Closed amzn-jasonrk closed 8 months ago

amzn-jasonrk commented 9 months ago

This PR adds support for interfaces to the escape analysis. In particular, it gives the ability to separately track different implementations of an interface, and when e.g. a method call or type assertion occurs, only apply the changes to nodes of the correct concrete type. This prevents some spurious edges from being created because e.g. field nodes are attached to structs of the correct type.

Example:

Lets say we are analyzing:

type DoAction interface { Action(*Node) }
type DoerA struct {a *Node}
type DoerB struct {a *Node}
func (a *DoerA) Action(n *Node) {
  a.a = n
}
func (b *DoerB) Action(n *Node) {
}
func doActionOnArgument(d DoAction, n *Node) {
  d.Action(n)
}

Here, when we look at doActionOnArgument, we won't know which specific DoerA/B we get. Previously, we would just use one node for whatever the actually object is, and we would conflate the a fields of the two distinct struct types. After this change, what occurs is that the pointee of d is marked as having an "abstract type" (implementation of interface). When the method call d.Action(n) is analyzed, the pointer analysis produces two possible methods (DoerA.Action, DoerB.Action). Each of these methods will on-demand create a subnode of the pointee of d with its respective concrete type, and only apply field writes to that subnode. The summary for doActionOnArgument will look like:

image

The important part is that the *d node has two subnodes (labeled "impl: ..."), one for each type. Only the A side actually has a pointer that alias n, whereas B does not (note the field is created lazily, so DoerB still has an a field, it just isn't access and so isn't shown). Now, when doActionOnArgument is called, if it is given a specific type, such as type A, then the correct subnode is linked up, and the calling context will be able to get the right edges (n if A, and no edges if B).

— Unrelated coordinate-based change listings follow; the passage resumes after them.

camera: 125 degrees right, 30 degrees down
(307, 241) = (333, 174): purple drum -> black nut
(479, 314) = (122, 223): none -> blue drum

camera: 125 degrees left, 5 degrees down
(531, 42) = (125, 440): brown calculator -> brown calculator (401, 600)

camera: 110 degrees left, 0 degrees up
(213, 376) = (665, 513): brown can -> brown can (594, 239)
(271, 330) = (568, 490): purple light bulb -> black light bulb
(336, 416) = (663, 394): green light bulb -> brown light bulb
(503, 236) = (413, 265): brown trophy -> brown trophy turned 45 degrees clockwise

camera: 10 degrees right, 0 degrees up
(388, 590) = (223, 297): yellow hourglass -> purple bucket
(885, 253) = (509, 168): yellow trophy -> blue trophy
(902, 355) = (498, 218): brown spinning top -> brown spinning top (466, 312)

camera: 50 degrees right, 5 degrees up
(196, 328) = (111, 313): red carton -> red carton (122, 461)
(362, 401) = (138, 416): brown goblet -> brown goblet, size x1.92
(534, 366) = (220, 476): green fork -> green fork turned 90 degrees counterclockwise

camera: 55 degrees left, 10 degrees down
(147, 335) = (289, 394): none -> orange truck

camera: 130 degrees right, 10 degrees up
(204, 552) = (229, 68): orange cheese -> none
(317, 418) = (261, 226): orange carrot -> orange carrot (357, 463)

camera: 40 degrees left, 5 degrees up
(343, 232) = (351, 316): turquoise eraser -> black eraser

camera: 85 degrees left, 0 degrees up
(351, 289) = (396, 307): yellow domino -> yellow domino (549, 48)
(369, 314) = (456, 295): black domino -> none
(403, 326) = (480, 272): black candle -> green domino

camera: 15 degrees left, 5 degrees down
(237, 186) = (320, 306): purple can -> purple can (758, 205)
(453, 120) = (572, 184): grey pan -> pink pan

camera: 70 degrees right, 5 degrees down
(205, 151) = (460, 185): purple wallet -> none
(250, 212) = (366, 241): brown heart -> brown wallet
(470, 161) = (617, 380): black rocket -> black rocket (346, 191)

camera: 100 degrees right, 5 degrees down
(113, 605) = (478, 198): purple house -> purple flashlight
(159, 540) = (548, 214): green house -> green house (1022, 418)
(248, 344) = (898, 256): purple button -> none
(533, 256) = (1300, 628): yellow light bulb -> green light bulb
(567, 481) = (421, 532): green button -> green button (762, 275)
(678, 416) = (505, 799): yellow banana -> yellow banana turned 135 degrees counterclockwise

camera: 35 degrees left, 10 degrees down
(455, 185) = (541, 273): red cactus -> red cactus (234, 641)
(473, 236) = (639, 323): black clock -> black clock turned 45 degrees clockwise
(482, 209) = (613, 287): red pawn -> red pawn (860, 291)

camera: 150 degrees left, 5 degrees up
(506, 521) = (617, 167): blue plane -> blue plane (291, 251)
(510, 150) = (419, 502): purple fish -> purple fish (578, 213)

In terms of code, this PR mostly changes how function calls work, by being more judicious about how to link up nodes from the callee summary into the state of the caller. In particular, there are a few cases that need to be handled correctly:

  1. Callee node is concrete, caller is abstract. This occurs for receivers of methods, when they are called through an interface (not directly). We need to ensure the callee is only linked up with the subnode of the right concrete type.
  2. Callee node is abstract, caller is abstract. We link up corresponding subnodes of the same concrete types.
  3. Callee node is abstract, caller is concrete. This corresponds to calling a function that takes an interface on a specific type. We need to match up the right subnode in the callee with the concrete node in the calller.
  4. Callee and caller are both concrete. This occurs when e.g. calling a method on a value that aliases multiple nodes. If we're looking at the receiver and the types don't match, then we don't link the nodes. If they don't match and we aren't looking at a receiver, we link them anyway even though the result isn't necessarily typesafe. We most likely want to preserve this behavior because Go allows pointers to be cast in weird ways, and we don't want to lose track of a reference.

In addition, this PR adds a few new "pseudo-types", to represent the pointees of types that Go only lets the programmer talk about as references. (See NillableDerefType in escape.go) These new types are used to label interface nodes that we don't know the concrete type of, but can also give a more accurate type to nodes representing maps and channels. These types are dangerous, however, as they are obviously not recognized by the types package and cause panics. Their use should be strictly limited to cases where we absolutely need to label things beyond what the Go type system supports (i.e. in the escape package).

This adds some (currently skipped) tests for the standard library for printf and reflection. These require special handling, mostly because reflection dives below the Go source level and so needs hand-written summaries.

This change does not have as big of an effect on large scale programs as desired, so additional techniques will be required to achieve scalability.